Sickle cell disease (SCD) is a rare, inherited disorder that causes a person’s red blood cells to become deformed and get stuck in their veins, blocking oxygen flow throughout the body. In the United States, 100,000 people are affected by SCD, including 1 in every 365 African-American births, and 1 in every 16,300 Hispanic-American births. Around the world, sickle cell disease affects millions of people, particularly in certain areas of sub-Saharan African, eastern Saudi Arabia, and central India. In countries with fewer resources, more than 90 percent of children diagnosed with sickle cell disease do not live to see adulthood. Despite being the most common inherited blood disorder in our country, research, treatment, and awareness efforts for the disease still lag far behind other chronic illnesses.

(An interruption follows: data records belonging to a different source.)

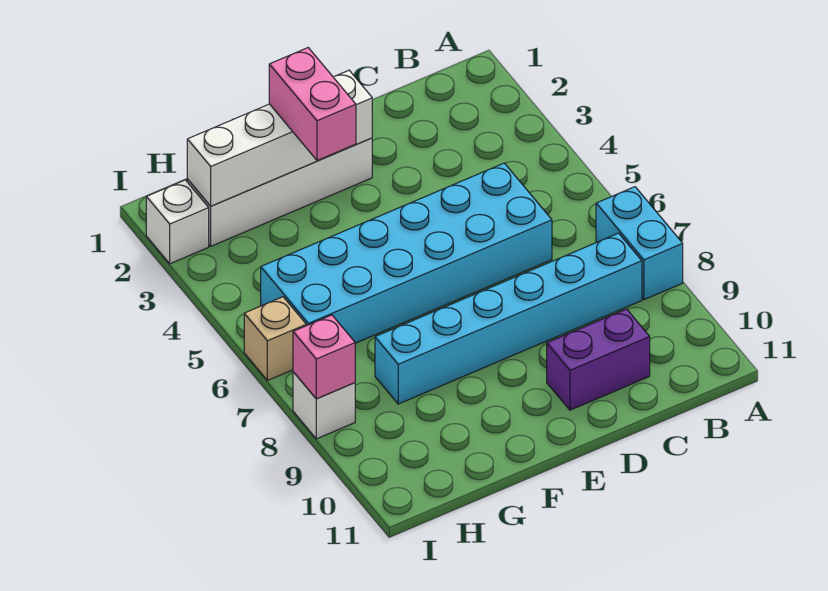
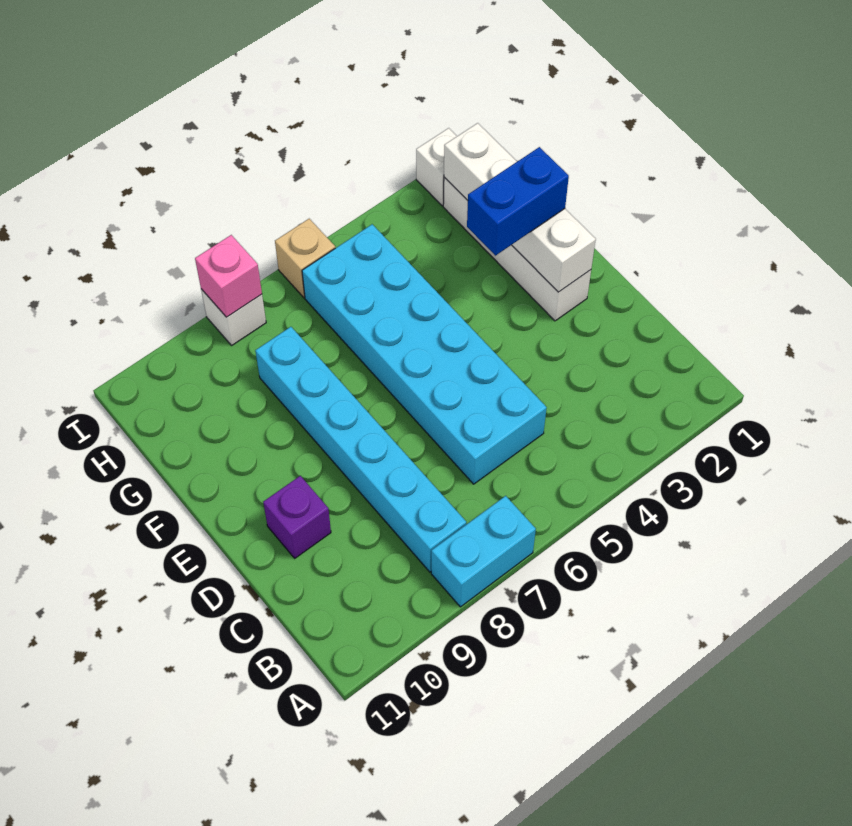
purple brick C10:D10 level 1 -> purple brick D10 level 1
pink brick F2:F3 level 3 -> blue brick F2:F3 level 3

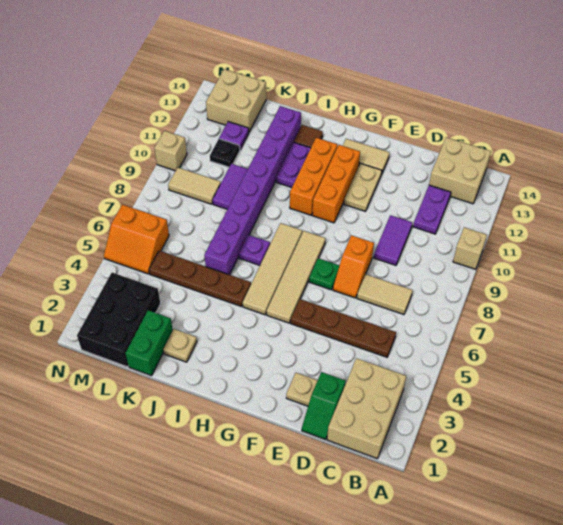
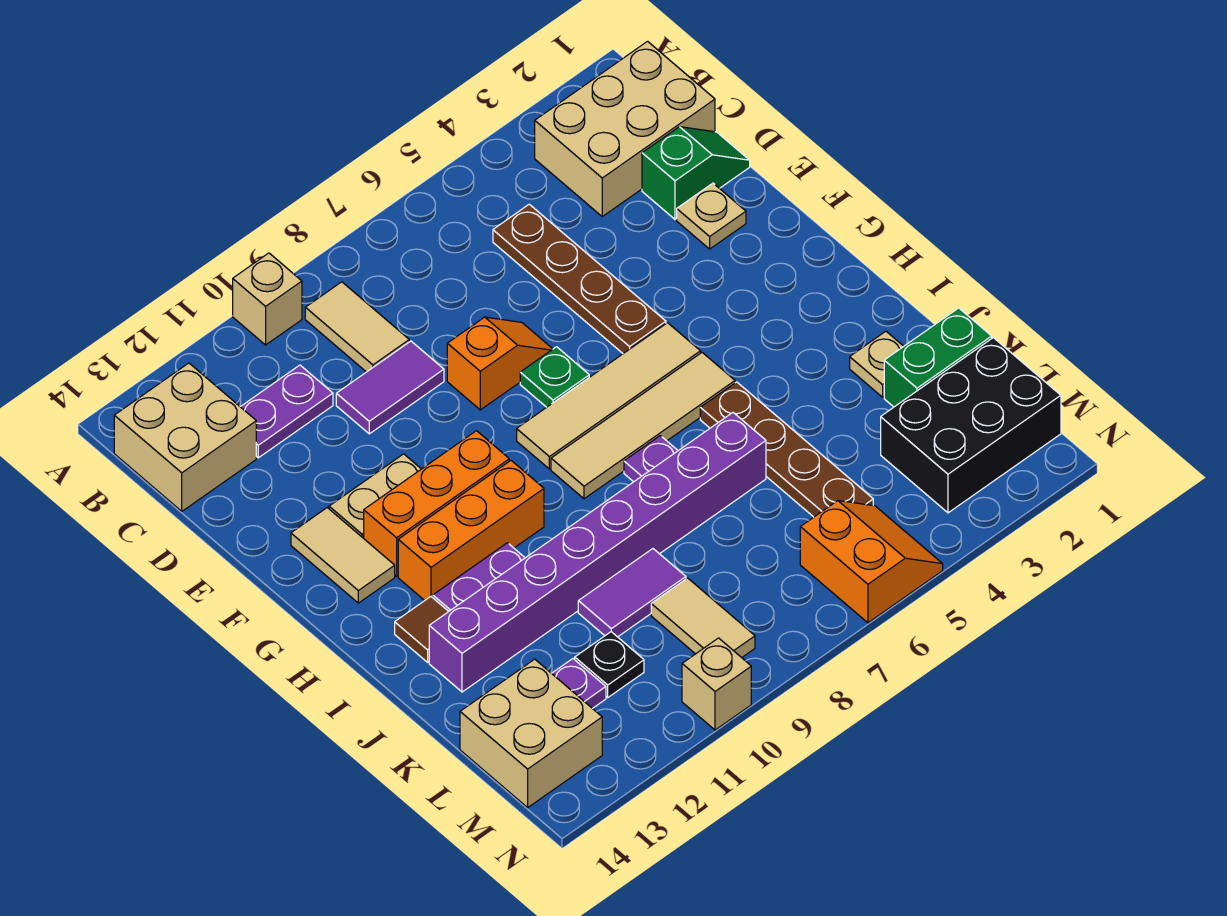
tan tile C7:D7 level 1 -> tan tile B9:C9 level 1

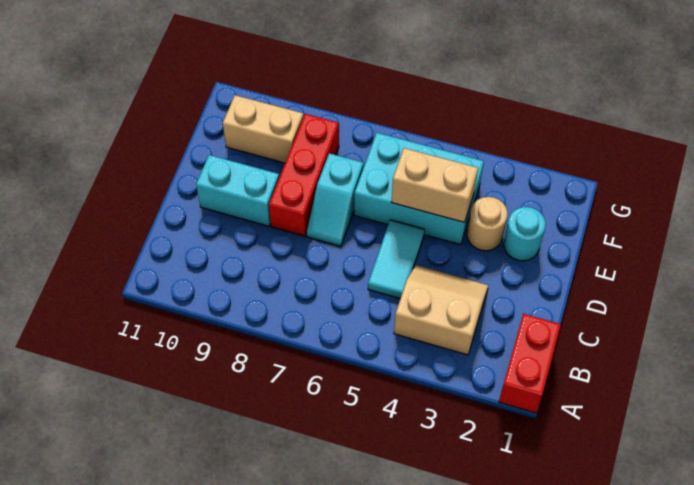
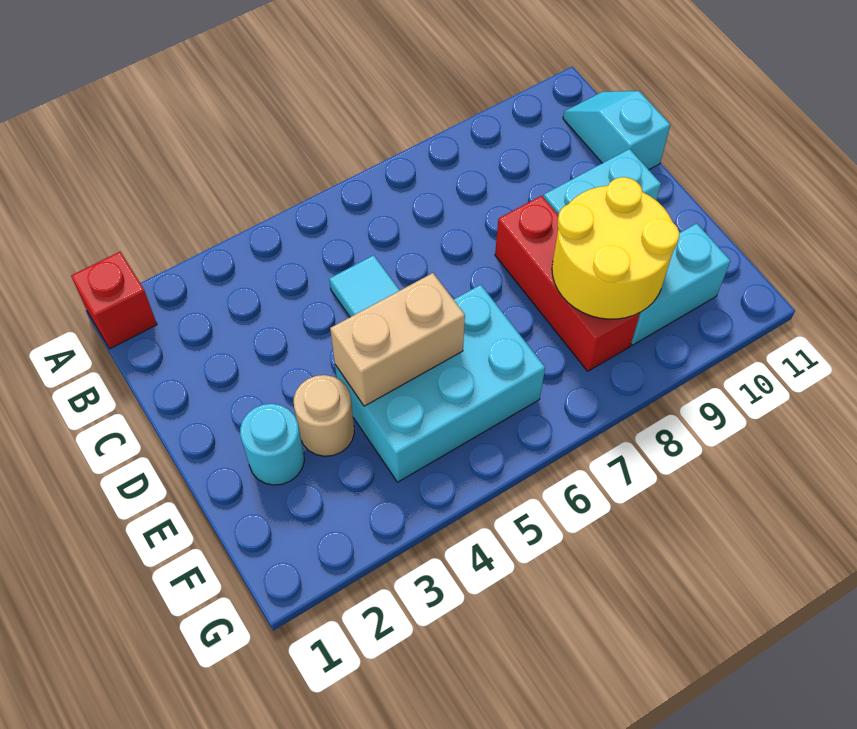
red brick A1:B1 level 1 -> red brick A1 level 1
tan slope B3:C4 level 1 top B -> none
cyan slope D7:E7 level 1 top E -> cyan slope B11:C11 level 1 top C
none -> yellow round brick E8:F9 level 2
tan brick F9:F10 level 1 -> cyan brick F9:F10 level 1

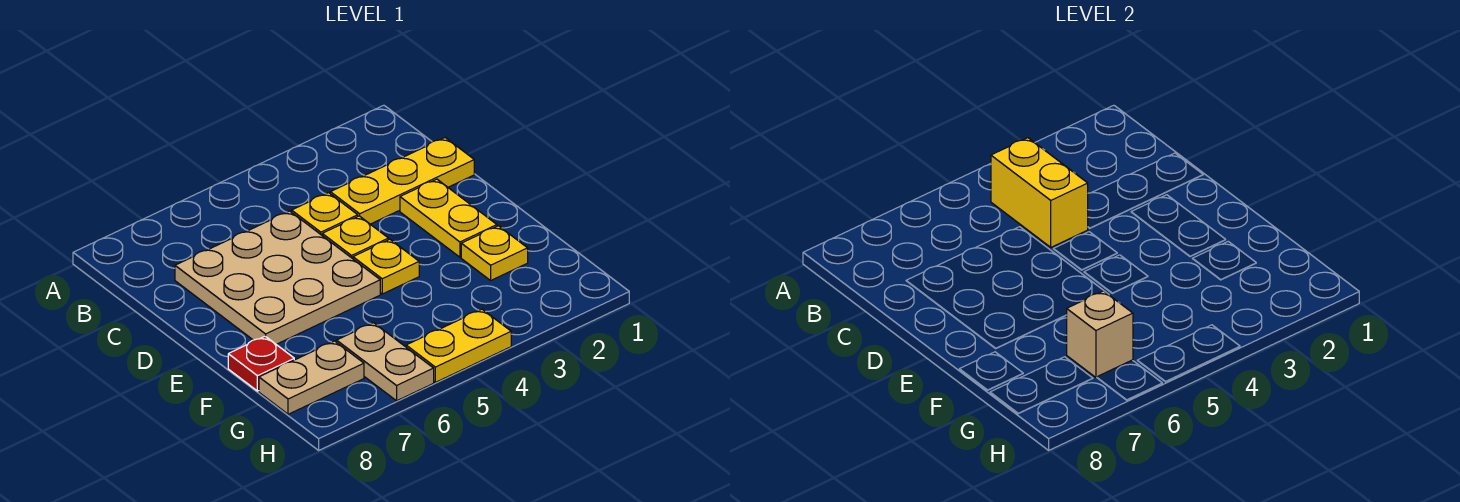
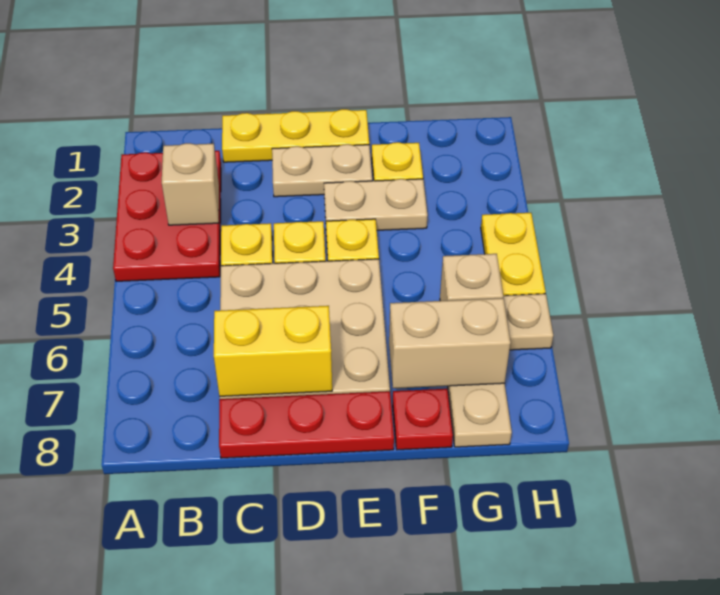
none -> red plate A2:B4 level 1
none -> tan brick B3 level 2
yellow brick B4:C4 level 2 -> yellow brick C7:D7 level 2
yellow plate C1:C3 level 1 -> yellow plate C1:E1 level 1
none -> red plate C8:E8 level 1
yellow plate D2:E2 level 1 -> tan plate D2:E2 level 1
none -> tan plate E3:F3 level 1
none -> tan brick F7:G7 level 2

“Sickle cell disease impacts millions of people every year, and yet for too long it hasn’t received the resources necessary to fight it. Raising awareness about this disease – and increasing funding to better understand, detect, and treat it – has got to be a priority. For me, this issue hits close to home, as my office recently lost a beloved member of our team to sickle cell disease. I will continue working to honor his memory – and the memory of all of those lost to this disease – with action,”
said Sen. Van Hollen.
“Sickle cell disease continues to be a global health concern affecting millions of people,”
said Sen. Booker. “In the United States and worldwide, the disease disproportionately impacts Black people, and over 90 percent of children with the disease in regions with poor health care infrastructure and a lack of medical resources do not reach adulthood. This resolution calls on the United States to lead in developing new and innovative therapeutic approaches as well as global initiatives to support people living with sickle cell disease.”
“Sickle Cell Disease is not a partisan issue but rather, one that is nonpartisan. From working across the aisle to working alongside my colleagues in the Senate, it is a policy area that desperately needs addressing”,
said Congressman Danny Davis. “Senator Booker has remains a champion for patients living with Sickle Cell and their families to help bring better treatment options including a cure for this rare disease.”
“Sickle cell disease can lead to many medical complications – but even though millions of people around the world are affected by this disease, research, detection and treatment are too far behind,”
said Sen. Brown. “As a nation, we must commit ourselves to gaining a better understanding of sickle cell disease through research, and must also develop a better treatment strategy for patients around the globe.”
“Sickle cell disease impacts nearly 100,000 Americans, many of them young children of color who require frequent, high-quality medical care,”
said Sen. Padilla. “We must strengthen our health care system and increase medical resources for Americans impacted by this disease. I’m supporting this resolution to reaffirm our commitment to making the United States a leader in developing more efficient practices for researching and treating sickle cell disease.”